Methodology for the Infinite Archive

In a widely circulated talk, the mathematician Richard Hamming suggested that researchers should ask themselves what are the most important problems in their field, and, as a follow-up question, why they are not working on them [see Hamming, You and Your Research, and for an interesting response, Graham, Good and Bad Procrastination]. Historians seem comfortable enough asking about the significance of a particular piece of current work—most directly with some form of the "so what?" question—but we seem less willing (or perhaps able) to enter into discussions about the relative importance of current approaches or schools. Perhaps it is the historiographic tradition: with the benefit of hindsight we can all agree on the importance of the Annales school. For more recent approaches, like big history, most historians seem to be taking a wait-and-see approach.

Now I have to admit that I have reservations about big history, some of which I've spelled out in a forthcoming article in the journal Rethinking History. Setting those reservations aside, however, I think that the project that the big historians are attempting is an important one. They are trying to put the past, from the Big Bang to the present day, into a single, coherent narrative. Such an ambitious project is bound to fail in some ways, of course, but the failures promise to be interesting and informative. What more could we want? We know that the next generation will revise our interpretations ... let's give them something that is worth revising. [For an introduction to big history, see David Christian's wonderfully readable Maps of Time.]

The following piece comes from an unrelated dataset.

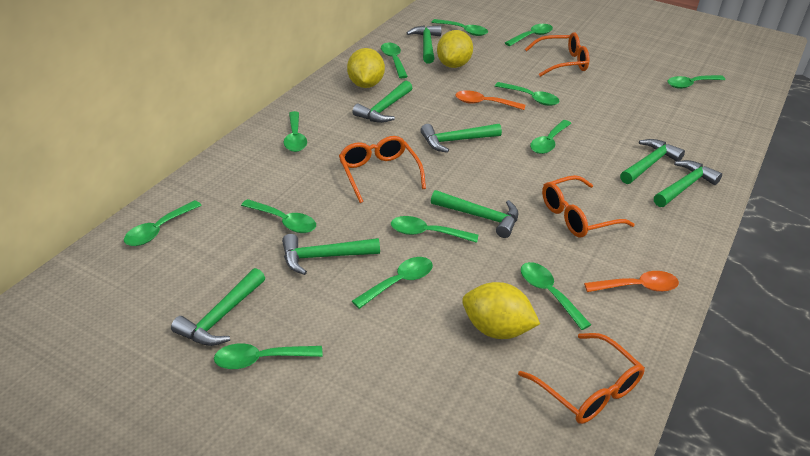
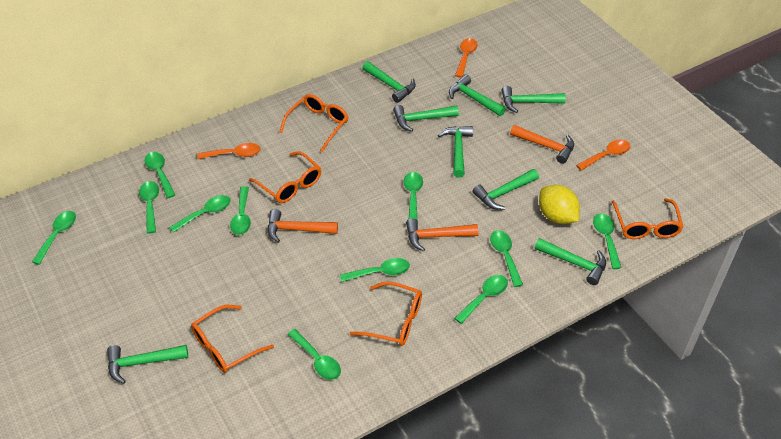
green spoon: 13 -> 11
orange glasses: 4 -> 5
orange hammer: 0 -> 3
orange spoon: 2 -> 3
yellow lemon: 3 -> 1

It probably won't come as much of a surprise that I think that the questions raised by digital history are some of the most important that we face. The explosion of printed material after the fifteenth century fundamentally changed scholarship, making it much easier to compare different editions of the same text, making it possible to read extensively as well as intensively, and creating the conditions for widespread literacy [see, for example, the essays in The Renaissance Computer]. We are currently in the midst of another such transformation, one that will give us nearly instantaneous access to the contents of the world's great libraries and archives, will radically democratize knowledge production, and will force us to think of machines as part of our audience.

So does this mean that we have to throw out everything we hold dear? Of course not. There's still no substitute for being able to read closely and critically; as Timothy Burke put it a few months ago in Easily Distracted, "interpretation is the antibody" against viral marketing and other kinds of spin and propaganda. Given the low average quality of online information and the read/write nature of the web, we need the work of archivists, librarians and curators more than ever.

We also need some new skills. We need to be able to digitize and digitally archive existing sources; to create useful metadata; to find and interpret sources that were "born digital"; to expose repositories through APIs; to write programs that search, spider, scrape and mine; to create bots, agents and mechanical turks that interact seamlessly with one another and with human analysts.

I've noticed that many people, otherwise very erudite, feel comfortable coming up to me and saying, "I'm a luddite," like it was something to be proud of. So how well did that turn out the first time? Don't we study history, in part, so we don't have to repeat it? [See Thompson's Making of the English Working Class for more on the Luddites.]